It identified 13 hazards one of which was “Manual Handling” including “strains and sprains from lifting, pulling, pushing and general handling of appliances and component parts”. It then described the control measure as, inter alia:-
“Manual handling training provided for all engineers.”
- This is not an assessment of manual handling in relation to stock taking. Manual handling of equipment at the homes or premises of consumers or retailers will be considerably less risky than at a stock taking because of the number of items which will be involved and the period over which manual handling of such items will take place.
- The December assessment described the workplace as
“Loading & Despatch Areas”
and the Task/Activity as
“Loading and Handling of Tote Boxes.”
Although this was the assessment which the judge regarded as complying with regulation 4(1)(b)(i), it is in fact even less relevant to stock taking because, although the tote boxes no doubt will contain a number of items, it is unlikely that at a particular loading or despatch area anything like the full complement of items in a van will be loaded or despatched at any one time. It is also clear that the hazards identified are confined to the manual handling of tote boxes rather than larger items of equipment. Training was once again emphasised.
- The relevant feature of stock taking is, of course, the risk of injury to the back (or other parts of the body) due to handling items of equipment over what may be a lengthy period. That risk is just not addressed in the 2006 assessments.

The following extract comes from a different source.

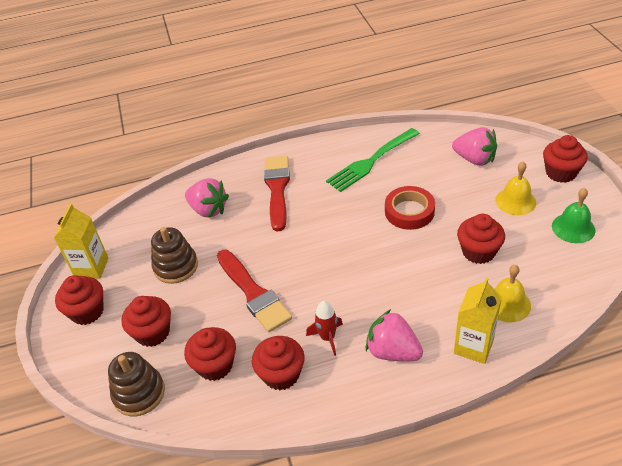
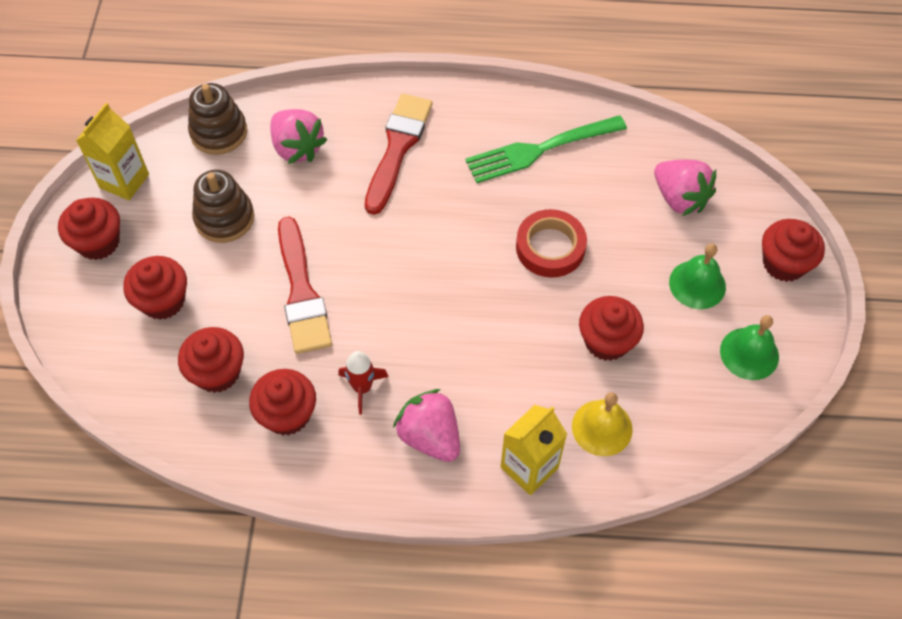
camera: 15 degrees right, 15 degrees up
(139, 393) = (119, 374): brown stacking toy -> brown stacking toy (219, 132)
(515, 201) = (697, 284): yellow bell -> green bell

- The judge accepted the evidence of Mr Kostyrka, Indesit’s Health and Safety Officer, that there were no separate risks arising out of the repetition of the lifting operations and that risks arising from the way things are lifted could be dealt with by training. It may well be that there were no separate risks arising from repetition as such. Lifting and moving of items of different weight is, no doubt, not inherently repetitive in the sense that repetitive strain injury can, for example, be sustained by shorthand typists or computer operators. But lifting and moving items of equipment of different weights over a long period is a different matter. It is not the repetition but the length of time which the operation of stock taking takes which, to my mind, eluded the judge when he held that the 2006 assessments were suitable and sufficient.
- It is noteworthy that by May 2011 Indesit had come to realise not merely that stock taking needed a separate assessment but that such assessment assumed or decided that the process should take no more than 2 hours.
- For these reasons, I cannot agree that there was any suitable or sufficient assessment of the relevant risk by Indesit, who cannot therefore rely on Smith LJ’s dictum that, if such an assessment has been carried out and if the steps recommended by such assessment have been taken, the employer will be in a strong position to defend itself under regulation 4(1)(b)(ii).
Appropriate steps to reduce risk to lowest reasonable practicable level
- Here there is no doubt that the onus is firmly on the employer to show that he took all reasonable practicable steps to reduce the risk. It is a burden that is inevitably difficult to discharge. Of course it is, as Smith LJ says, open to an employee to suggest ways in which the risk could have been reduced (and Mr Ghaith has done so) but there is no obligation on the employee to do so.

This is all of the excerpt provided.